Schema#

Every source comes with fields and field types, i.e., the tick schema. A developer could access and modify the schema using onetick.py.Source.schema of any source.

The schema for a data source looks like this:

>>> data = otp.DataSource(db='NYSE_TAQ', tick_type='TRD', symbols='AAPL', start=otp.dt(2022, 3, 1), end=otp.dt(2022, 3, 2))
>>> data.schema
 {'COND': string[4], 'CORR': <class 'onetick.py.types._int'>, 'DELETED_TIME': <class 'onetick.py.types.msectime'>, 'EXCHANGE': string[1], 'OMDSEQ': <class 'onetick.py.types.uint'>, 'PARTICIPANT_TIME': <class 'onetick.py.types.nsectime'>, 'PRICE': <class 'float'>, 'SEQ_NUM': <class 'int'>, 'SIZE': <class 'int'>, 'SOURCE': string[1], 'STOP_STOCK': string[1], 'TICKER': string[16], 'TICK_STATUS': <class 'onetick.py.types._int'>, 'TRADE_ID': string[20], 'TRF': string[1], 'TRF_TIME': <class 'onetick.py.types.nsectime'>, 'TTE': string[1]}

The schema is updated when a new column is added:

data = otp.Ticks({'X': [7, 4, 11] })
data['Y'] = data['X'] * 0.5
print(data.schema)
{'X': <class 'int'>, 'Y': <class 'float'>}

Here is the list of some of the supported types (see full list in Types):

  • int (maps to the int64 in OneTick)

  • float (maps to the double in OneTick)

  • onetick.py.nsectime for nanosecond precision timestamps (the nsectime in OneTick)

  • onetick.py.msectime for milliseconds precision timestamp (the msectime in OneTick)

  • str for string not more than 64 characters (the string in OneTick)

  • onetick.py.string for any kind of strings, string[64] is equal to the str (the string[N] in OneTick)

Note

The onetick.py package doesn’t have the boolean type. Condition expressions use the float type with 1.0 and 0.0 values.

The schema allows being explicit about the fields available for analytics when the data is not available.
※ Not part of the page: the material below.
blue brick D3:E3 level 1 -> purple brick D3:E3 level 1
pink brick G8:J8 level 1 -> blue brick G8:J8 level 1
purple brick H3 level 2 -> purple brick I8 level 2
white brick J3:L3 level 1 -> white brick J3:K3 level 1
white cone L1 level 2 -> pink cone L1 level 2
This is important as the construction of the calculation graph is separate from the execution (i.e., from when the data becomes available). The ticks in a database could have different set of columns or types from what the code assumes.

By default the schema is deduced automatically for each source but this may not always work (and as you’ll see below we’ll recommend setting it explicitly anyway). For example, it is impossible to deduce a single schema for a data source when different symbols have different schemas which will lead to errors when updating a field that does not exist or adding a field that exists (note that the operations to add and modify fields look the same to the user data[‘X’] = 1)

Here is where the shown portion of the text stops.